To get started, see Installation and Getting Started. After that, you could look at the Tutorials and Examples section in the documentation. Or directly start using a pre-trained model, for example a pre-trained ResNet.

GradValley is independent of other machine learning packages like Flux, Knet, NNlib or NNPACK (see dependencies).

Simple Example

This is the Getting Started paragraph from the Readme.md.

using GradValley
using GradValley.Layers # The "Layers" module provides all the building blocks for creating a model.
using GradValley.Optimization # The "Optimization" module provides different loss functions and optimizers.

# Definition of a LeNet-like model consisting of a feature extractor and a classifier
feature_extractor = SequentialContainer([ # a convolution layer with 1 in channel, 6 out channels, a 5*5 kernel and a relu activation
                                         Conv(1, 6, (5, 5), activation_function="relu"),
                                         # an average pooling layer with a 2*2 filter (when not specified, stride is automatically set to kernel size)
                                         AvgPool((2, 2)),
                                         Conv(6, 16, (5, 5), activation_function="relu"),
                                         AvgPool((2, 2))])
flatten = Reshape((256, ))
classifier = SequentialContainer([ # a fully connected layer (also known as dense or linear) with 256 in features, 120 out features and a relu activation
                                  Fc(256, 120, activation_function="relu"),
                                  Fc(120, 84, activation_function="relu"),
                                  Fc(84, 10),
                                  # a softmax activation layer, the softmax will be calculated along the first dimension (the features dimension)
                                  Softmax(dims=1)])
# The final model consists of three different submodules, 
# which shows that a SequentialContainer can contain not only layers, but also other SequentialContainers
model = SequentialContainer([feature_extractor, flatten, classifier])
                                  
# feeding the network with some random data
# After a model is initialized, its parameters are Float32 arrays by default. The input to the model must always be of the same element type as its parameters!
# You can change the device (CPU/GPU) and element type of the model's parameters with the function module_to_eltype_device!
input = rand(Float32, 28, 28, 1, 32) # a batch of 32 images with one channel and a size of 28*28 pixels
prediction = model(input) # layers and containers are callable, alternatively, you can call the forward function directly: forward(model, input)

# choosing an optimizer for training
learning_rate = 0.05
optimizer = MSGD(model, learning_rate, momentum=0.5) # momentum stochastic gradient decent with a momentum of 0.5

# generating some random target data for a training step
target = rand(Float32, size(prediction)...) # remember to specify the correct element type here as well
# backpropagation
zero_gradients(model)
loss, derivative_loss = mse_loss(prediction, target) # mean squared error
backward(model, derivative_loss) # computing gradients
step!(optimizer) # making a optimization step with the calculated gradients and the optimizer

Why GradValley.jl

This is a little shorter version of the Why GradValley.jl paragraph from the documentation.

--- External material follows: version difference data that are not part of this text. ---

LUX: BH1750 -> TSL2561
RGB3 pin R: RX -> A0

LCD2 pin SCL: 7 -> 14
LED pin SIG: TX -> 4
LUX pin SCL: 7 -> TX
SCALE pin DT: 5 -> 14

  • Intuitive Model Building: Model building is normally done using Containers. With Containers, large models can be broken down into smaller components (e.g. ResNets in ResBlocks), which in turn can then be easily combined into one large model. See the ResNets example in the Tutorials and Examples section.
  • Flexible: Containers behave like layers, so you can use containers in containers in containers… (arbitrary nesting allowed). GraphContainer’s automatic differentiation allows defining your own computational graph in a function, which then can be automatically differentiated during backward pass (using reverse mode AD, aka Backpropagation).
  • Switching from Python to Julia: Model building is very similar to other frameworks and the behavior of the layers is strongly oriented towards PyTorch, e.g. the algorithm behind adaptive pooling.
  • 100% Julia: Julia’s biggest advantage compared to Python is speed. This allows you to easily extend existing Julia packages yourself. Extending python packages is, at least if they use e.g. C code in the backend, much more difficult.
  • Well documented: The documentation aims to provide detailed information about all of GradValley’s functionalities. For example, the documentation of each layer contains e.g. a description, an argument list, a mathematical definition and extensive examples.

GPU Support

For further information about using the GPU with GradValley, see, for example, the GPU Support section in the documentation.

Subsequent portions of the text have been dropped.